Well that's 'journalism' to some people.

By Don_walsh on Wednesday, November 29, 2000 - 09:21 am: Edit

Ted, kindly email the 'editor' and disabuse him of any such notions as 'Breaux Absinthe'.

The Oxford Univ. page points correctly to my email address. These people have never contacted me for information.

By Don_walsh on Wednesday, November 29, 2000 - 09:16 am: Edit

Bar in Clerkenwell my ass. This must be the cyberzine that trains the tabloid staff for the worst publications in the UK.

BTW Justin, you found out about this and never mentioned it to Ted?

By Chrysippvs on Wednesday, November 29, 2000 - 09:11 am: Edit

I found out about this a while back and did some researching..here is what I learned

"The article within the studentmagazine.com site was written by one of our freelance writers a while back.

I remember him mentioning a bar he visited in Clerkenwell that stocked two bottles of Breaux Absinthe, which the bartender told him was the finest brand available. I understand it is of US origin, so I'm not sure how it came to be imported into this country.
Is it now officially imported into the UK?
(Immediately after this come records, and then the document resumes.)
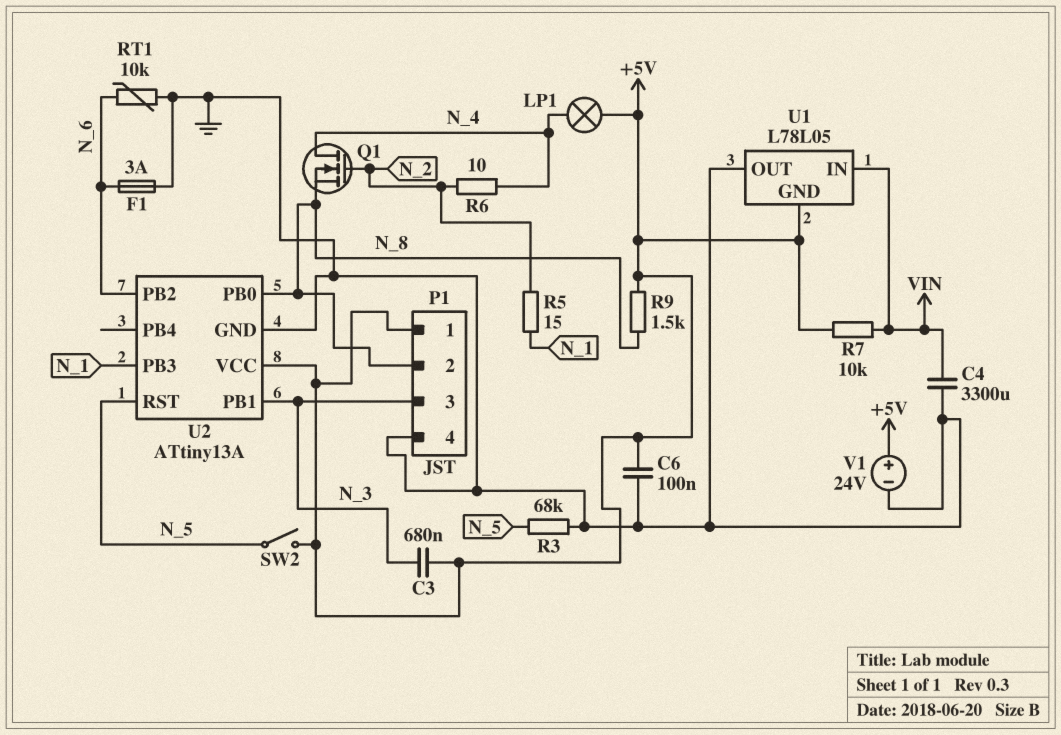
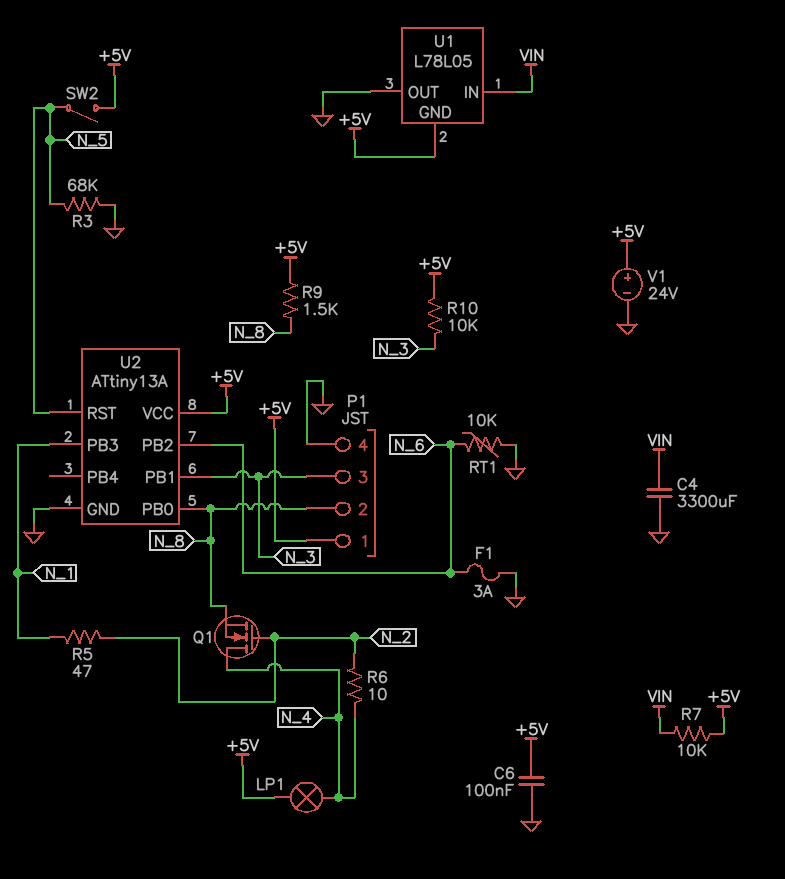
C3: 680nF (+5V, N_3) -> none
R5: 15 (N_1, N_2) -> 47 (N_1, N_2)
R10: none -> 10k (+5V, N_3)

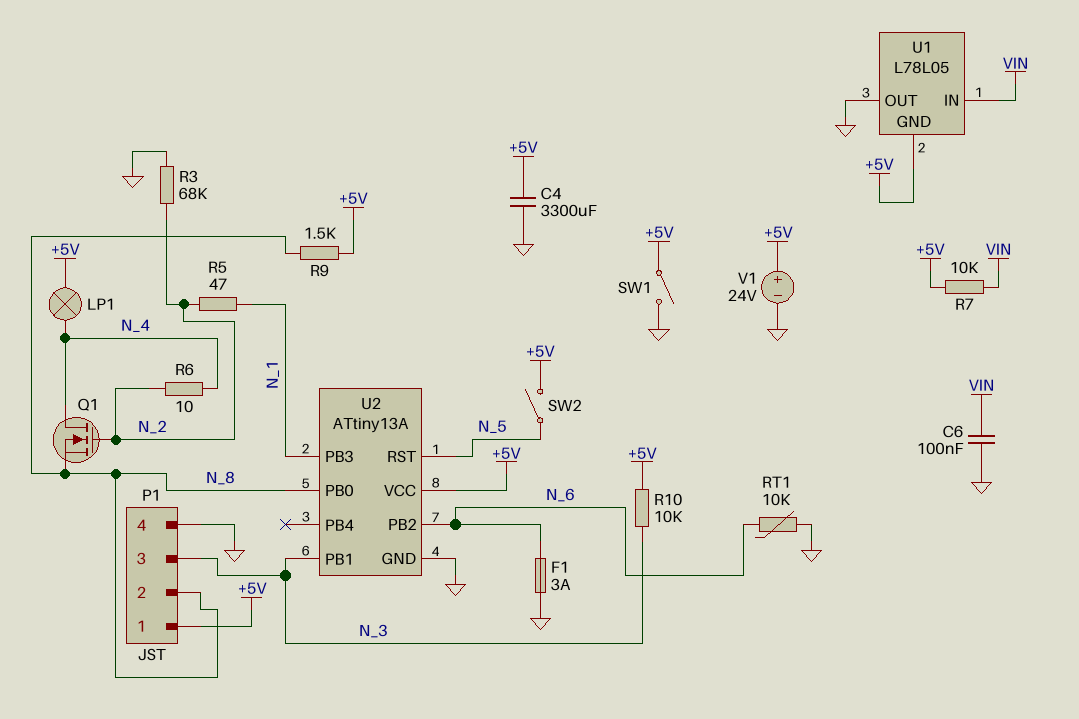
C4: 3300uF (GND, VIN) -> 3300uF (+5V, GND)
C6: 100nF (+5V, GND) -> 100nF (GND, VIN)
R3: 68k (GND, N_5) -> 68k (GND, N_2)
SW1: none -> switch (+5V, GND)

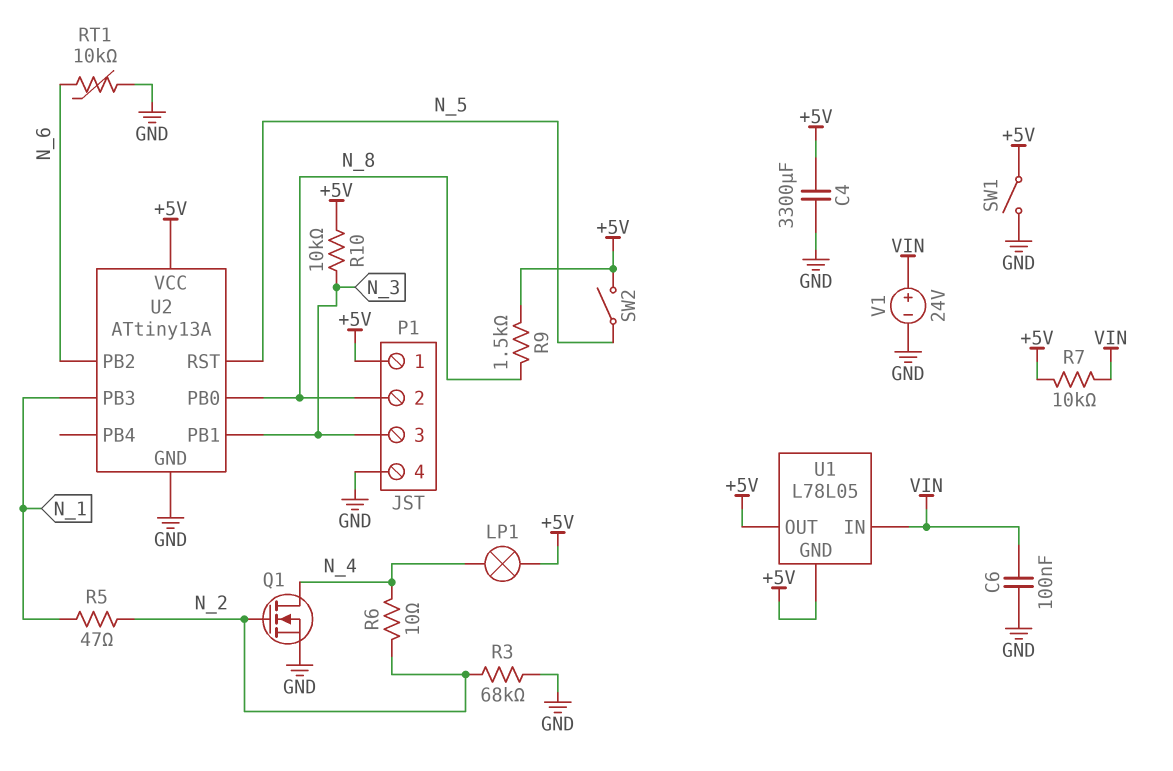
F1: 3A (GND, N_6) -> none
Q1: NMOS (G N_2, D N_4, S N_8) -> NMOS (G N_2, D N_4, S GND)
U1 pin OUT: GND -> +5V
V1: 24V (plus +5V, minus GND) -> 24V (plus VIN, minus GND)

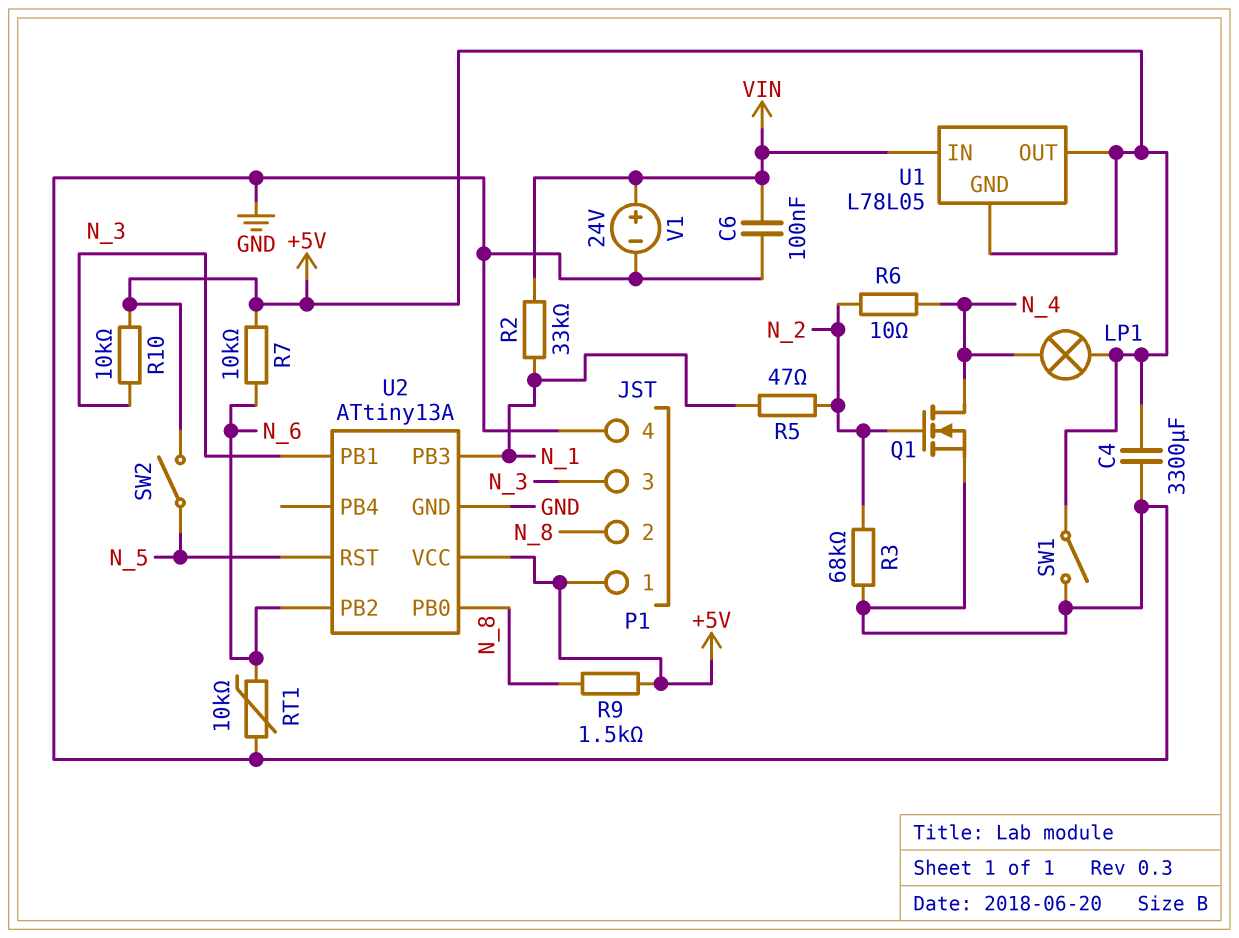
R2: none -> 33k (N_1, VIN)
R7: 10k (+5V, VIN) -> 10k (+5V, N_6)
We did find more information about Breaux Absinthe at the following website :

http://www.chem.ox.ac.uk/mom/absinthe/absinthe.html

I'm sure you know the story a lot better than I do! However, I'd be very interested to know more about its origins. As for our article, if there are any errors or omissions you'd like to correct, I'd be happy to do so.


Best Regards

Richard Newton
Editor
studentmagazine.com"


Just a matter of confusion...they took Don's Oxford page and scant assumptions from here and *poof!* we have a new absinthe. Cute huh? I have spoken to him sence then, he is willing to change it if Ted wants to e-mail him. Alls well that ends with cake and ice cream.

- J

By Tabreaux on Wednesday, November 29, 2000 - 09:04 am: Edit

I have no idea where that came from, but it is certainly a stretch of the imagination, apparently based upon a rumor of the upcoming products. I found it somewhat amusing if not startling. I can assure you that there is no "Breaux Absinthe" being made and exported from the U.S.!

By Don_walsh on Wednesday, November 29, 2000 - 08:19 am: Edit

Go get 'em, Ted!

By Don_walsh on Wednesday, November 29, 2000 - 08:18 am: Edit

Sorry, it's Andersen Consulting, with 2 'e's that is the parent organization.

By _blackjack_ on Wednesday, November 29, 2000 - 08:13 am: Edit

They also seem to be under the impression that Schulz is a Swiss product. Way to do the research, kids...

By Don_walsh on Wednesday, November 29, 2000 - 08:12 am: Edit

This is a subsidiary of Anderson Advertising in UK:

Adrenaline Media
Ground Floor
Northway House
1379 High Road
Whetstone
London N20 9LP


E-mail: info@adrenalineglobal.com
Tel: 020 8343 7382
Fax: 020 8445 0979

The UK has a little thing called the 'rule of law'. It is not Prague and there won't be any 'Sebor Wars' over our products.

This publication is responsible for its magazine content.

By Don_walsh on Wednesday, November 29, 2000 - 07:57 am: Edit

It's phony. Wrong name, wrong price. We will jump on it and put a quick end to it.

By Absintheur on Wednesday, November 29, 2000 - 07:48 am: Edit

Because it's mysterious as hell:

http://www.studentmagazine.com/reviews/reviews_absinthe.html

Breaux Absinthe? $160 US a liter? The 'correct' color? Anyone know what this is about?